Founding members of the new Institute for Research and Innovation in Diagnostic and Precision MedicineTM collaborate. From left, Erica Clyde, MBA; Robert S. Ohgami, MD, PhD, FCAP; and Hunter Best, PhD, FACMG.
ARUP Laboratories will have a strong presence at this year’s annual Association for Molecular Pathology (AMP) Meeting and Expo in Salt Lake City, November 14–18. Several of our pathologists are scheduled to present their recent contributions and innovations in the field of molecular pathology.
Sherin Shaaban, MD, PhD, FACMG, medical director of Pharmacogenomics and Molecular Genetics at ARUP and assistant professor in the University of Utah Department of Pathology, will speak on the topic, “Machine Learning Applications in Healthcare and Considerations for Building Effective Models,” on Saturday, November 18. Shaaban’s research and academic interests focus on the validation and implementation of pharmacogenetics testing, pharmacogenetics in precision medicine, and molecular genetic testing for rare inherited diseases.

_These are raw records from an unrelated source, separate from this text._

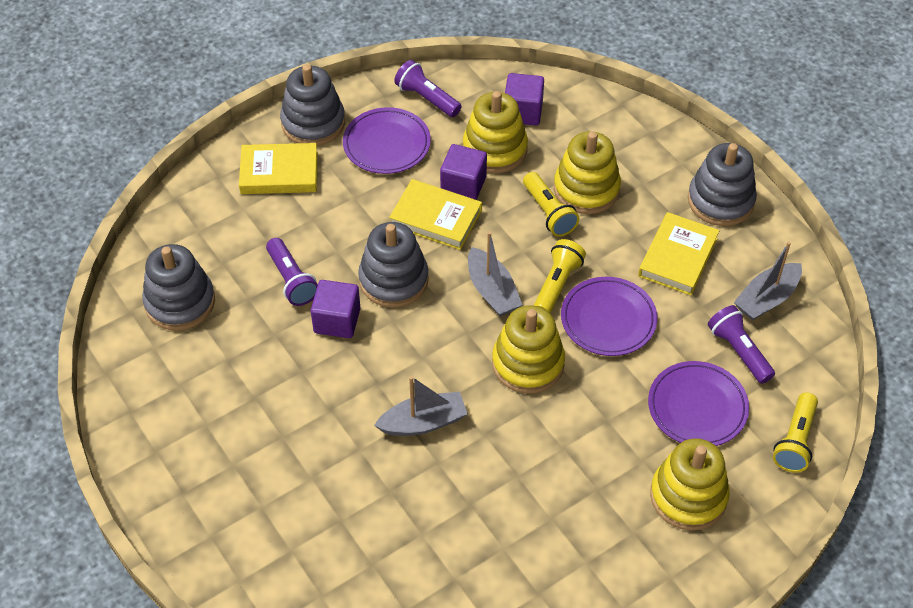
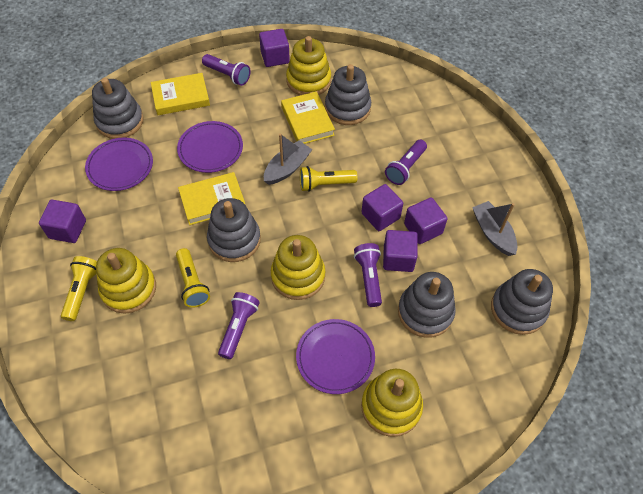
grey boat: 3 -> 2
grey stacking toy: 4 -> 5
purple cube: 3 -> 5
purple flashlight: 3 -> 4

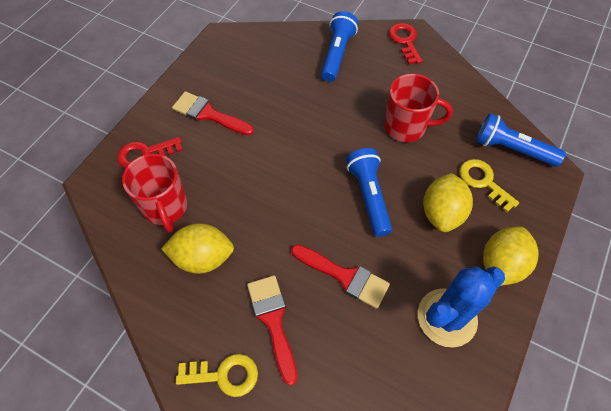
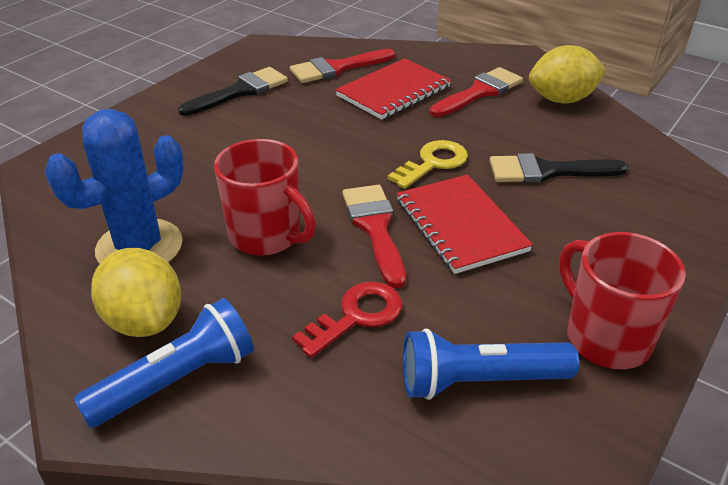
black brush: 0 -> 2
blue flashlight: 3 -> 2
red key: 2 -> 1
red notebook: 0 -> 2
yellow key: 2 -> 1
yellow lemon: 3 -> 2

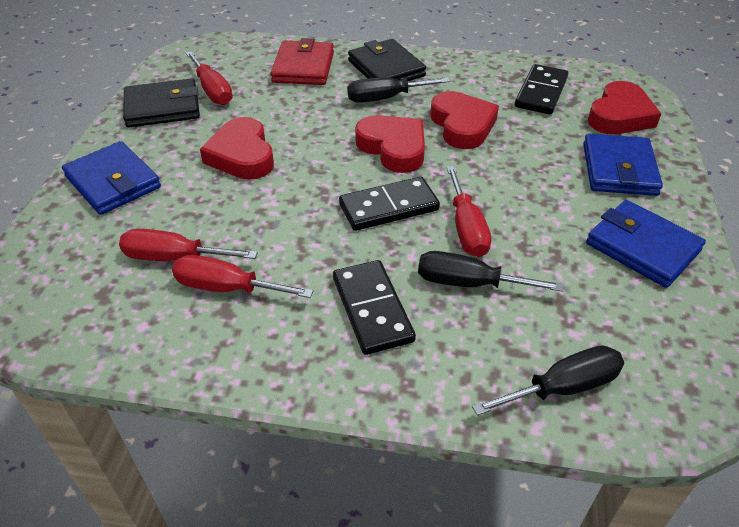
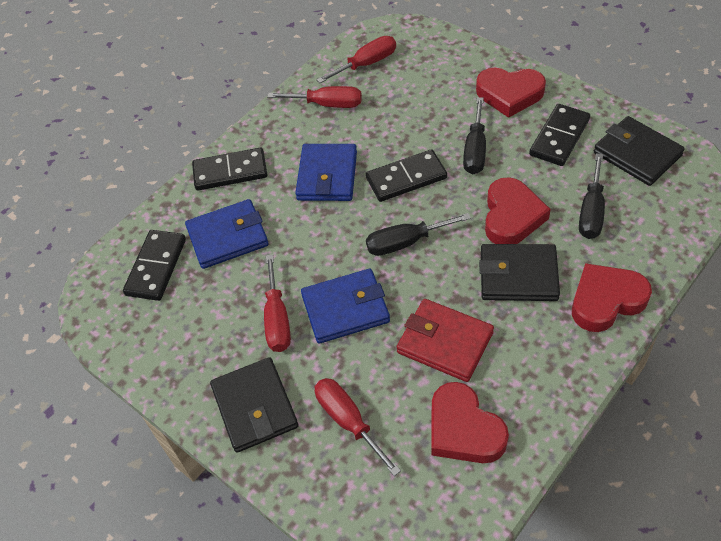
black domino: 3 -> 4
black wallet: 2 -> 3

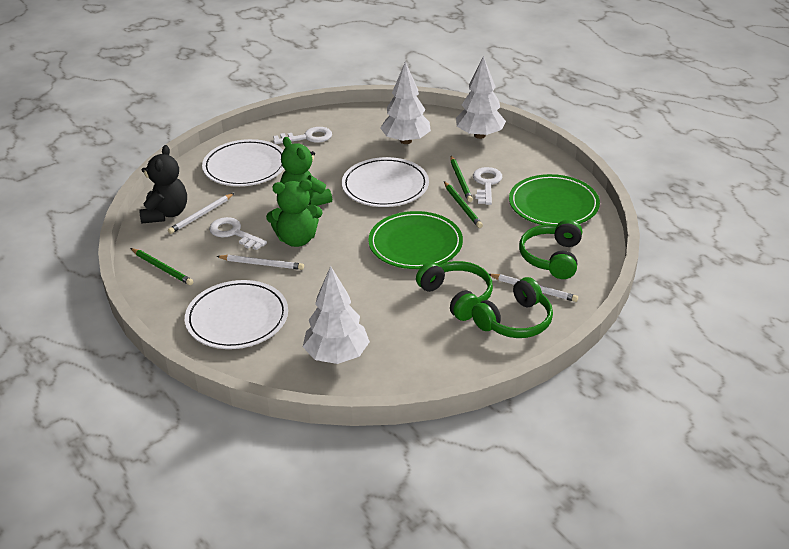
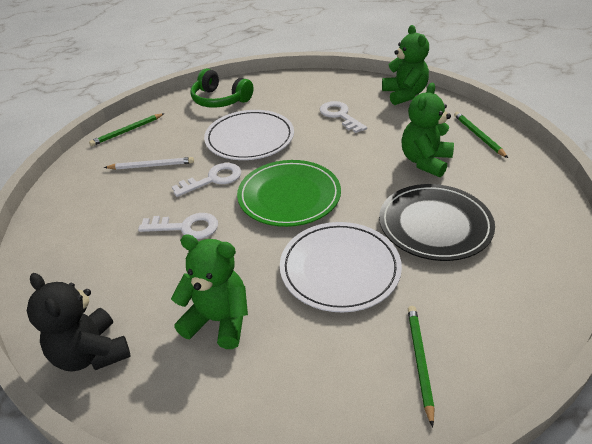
black plate: 0 -> 1
green headphones: 3 -> 1
green plate: 2 -> 1
green teddy bear: 2 -> 3
white pencil: 3 -> 1
white plate: 3 -> 2
white tree: 3 -> 0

Joshua F. Coleman, MD, ARUP’s subspeciality director for Solid Tumor Next Generation Sequencing and associate professor in the University of Utah Department of Pathology, is scheduled to participate in a panel discussion titled, “Provider-Friendly Molecular Biomarker Reports,” on Saturday, November 18. Coleman completed his residency in anatomic and clinical pathology at the Cleveland Clinic, followed by fellowship training at the University of New Mexico and the University of Utah.
Jay L. Patel, MD, MBA, ARUP’s vice president of PharmaDX and Clinical Trials and an associate professor in the University of Utah Department of Pathology, is scheduled to moderate the session titled, “Economic Challenges of Delivering Molecular Diagnostics for Patients: PAMA, New Codes, and Prior Authorization,” on the morning of November 16. Patel received his medical degree from the University of Arizona and then completed his residency at the University of Utah and a hematopathology fellowship at Stanford University.

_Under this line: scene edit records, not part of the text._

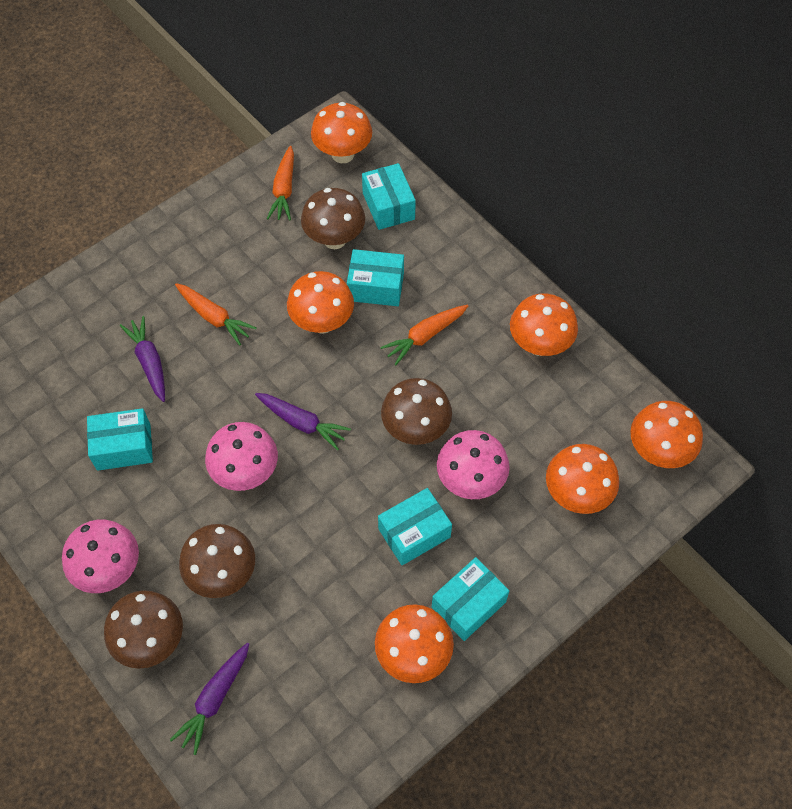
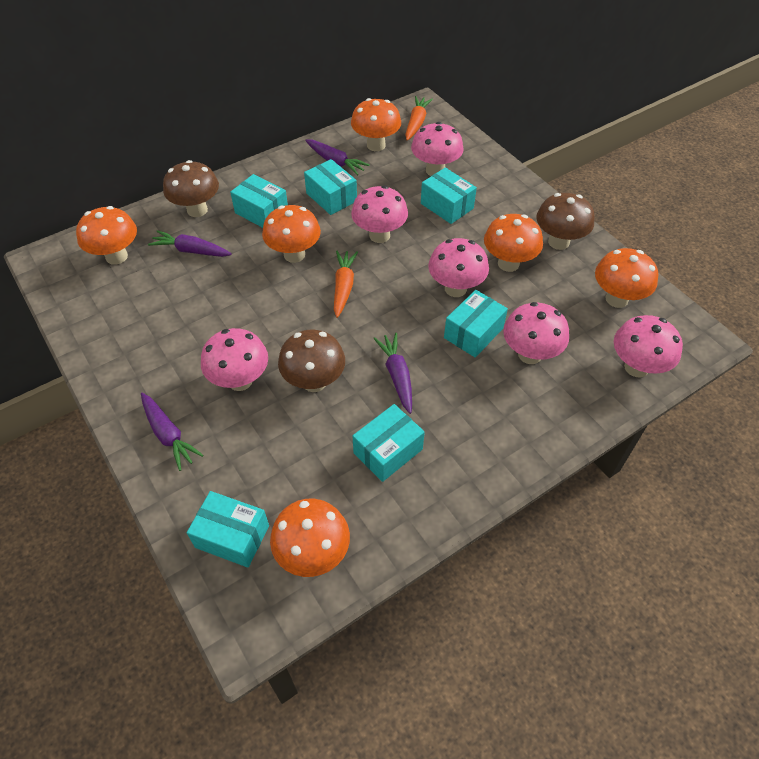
brown mushroom: 4 -> 3
orange carrot: 3 -> 2
pink mushroom: 3 -> 6
purple carrot: 3 -> 4
turquoise box: 5 -> 6

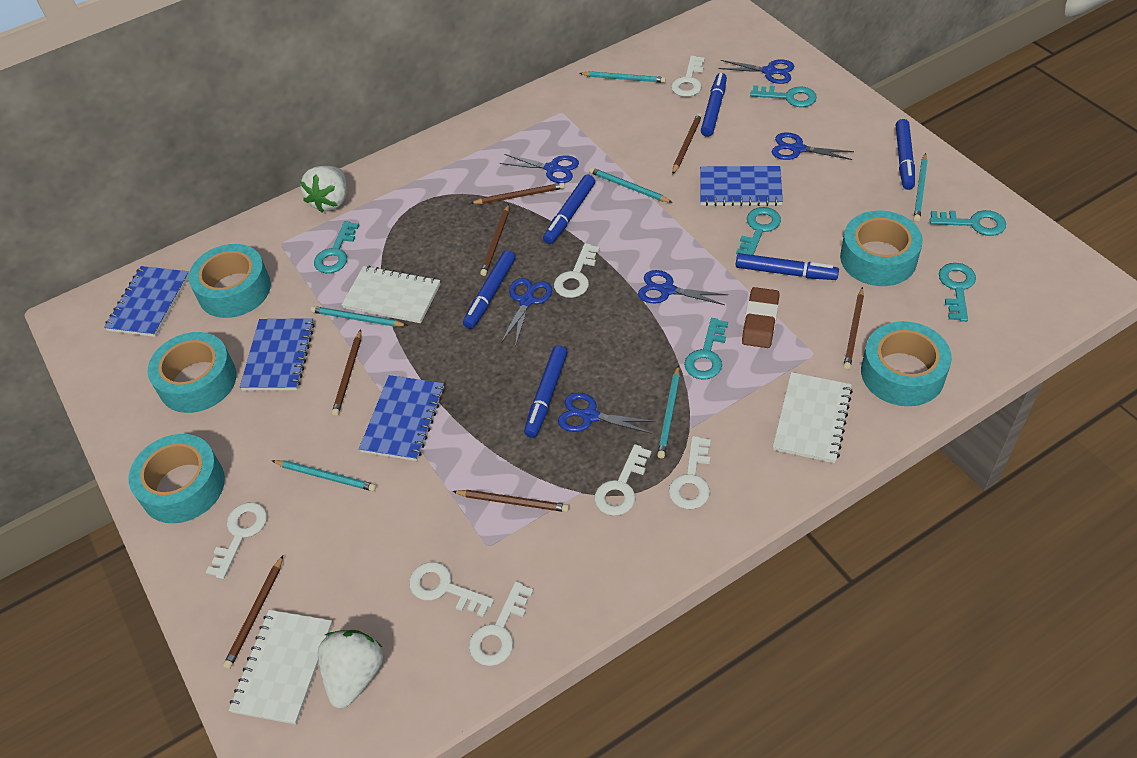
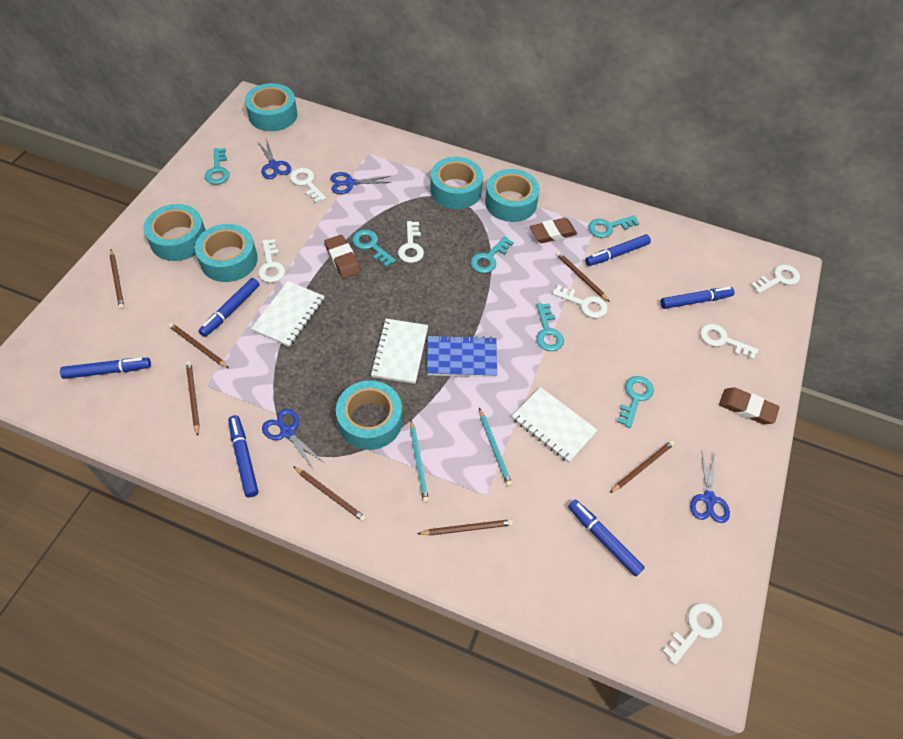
blue notebook: 4 -> 1
blue scissors: 6 -> 4
brown eraser: 1 -> 3
turquoise pencil: 6 -> 2
turquoise tape: 5 -> 6
white strawberry: 2 -> 0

Recent research from ARUP experts will also be featured in the following AMP abstracts and poster sessions:
- Improving Systemic Mastocytosis Diagnosis With a Single-Well Multiplexed Assay for Detection of Hereditary Alpha Tryptasemia Genotypes
Malia J. Deshotel, PhD, et al.
Abstract ID 1577089
- TPMT and NUDT15 Genotyping, TPMT Enzyme Activity and Metabolite Determination for Thiopurines Therapy: A Reference Laboratory Experience
Sherin Shaaban, MD, PhD, FACMG; Yuan Ji, PhD, DABCP, FACMG, et al.
Abstract ID: 1576450
Poster Number G018
- Utility of Using a 7-Deletion Assay to Confirm Ambiguous Large Deletions from MPLA-Based HBA Testing
Ping Yu; Yuan Ji, PhD, DABCP, FACMG, et al.
Abstract ID: 1577313
Poster Number G072
- Managing Discrepant Sex Information During Clinical Molecular Genetic Testing – A National Reference Laboratory’s Perspective
Yuan Ji, PhD, DABCP, FACMG, et al.
Abstract ID: 1577010
Poster Number G027
- Identification of a Novel RPS7 Non-Coding Variant in a Rare Form of Diamond-Blackfan Anemia by Whole Genome Sequencing
Ting Wen, MD, PhD; Pinar Bayrak-Toydemir, MD, PhD, FACMG, et al.
Abstract ID: 1575832
ARUP Laboratories’ new Institute for Research and Innovation in Diagnostic and Precision Medicine™ (R&I Institute) will also have significant involvement in the conference.
Robert S. Ohgami, MD, PhD, FCAP, vice president of ARUP’s R&I Institute, said the company has launched a digital pathology imaging center, which scans slides and builds databases for clients but also offers annotation and interpretation. ARUP is seeking to collaborate with partners who want consultative expertise from ARUP’s 100-plus medical directors to codevelop studies and conduct cutting-edge research, including research using applied artificial intelligence (AI).
“We have a team of machine learning, artificial intelligence experts, software developers, data analysts, bioinformatics specialists. … We have the capability to codevelop algorithms,” said Ohgami. ARUP’s applied AI team has developed solutions for automating flow cytometry, which Ohgami said makes workflows more efficient. “Computer algorithms guide us as to whether a certain specimen is [an] acute leukemia or a B-cell neoplasm and then [we are] able to triage the case appropriately for additional workup,” he said.
Ohgami was recently appointed to serve as an associate editor for the Journal of Molecular Diagnostics, which publishes original papers on scientific advances in molecular diagnostic medicine. He received his medical degree and doctorate from Harvard University, and then completed his residency, a clinical fellowship in hematopathology, and a postdoctoral fellowship at Stanford. He is a professor of pathology at the University of Utah School of Medicine and will be available to connect with AMP attendees during the expo.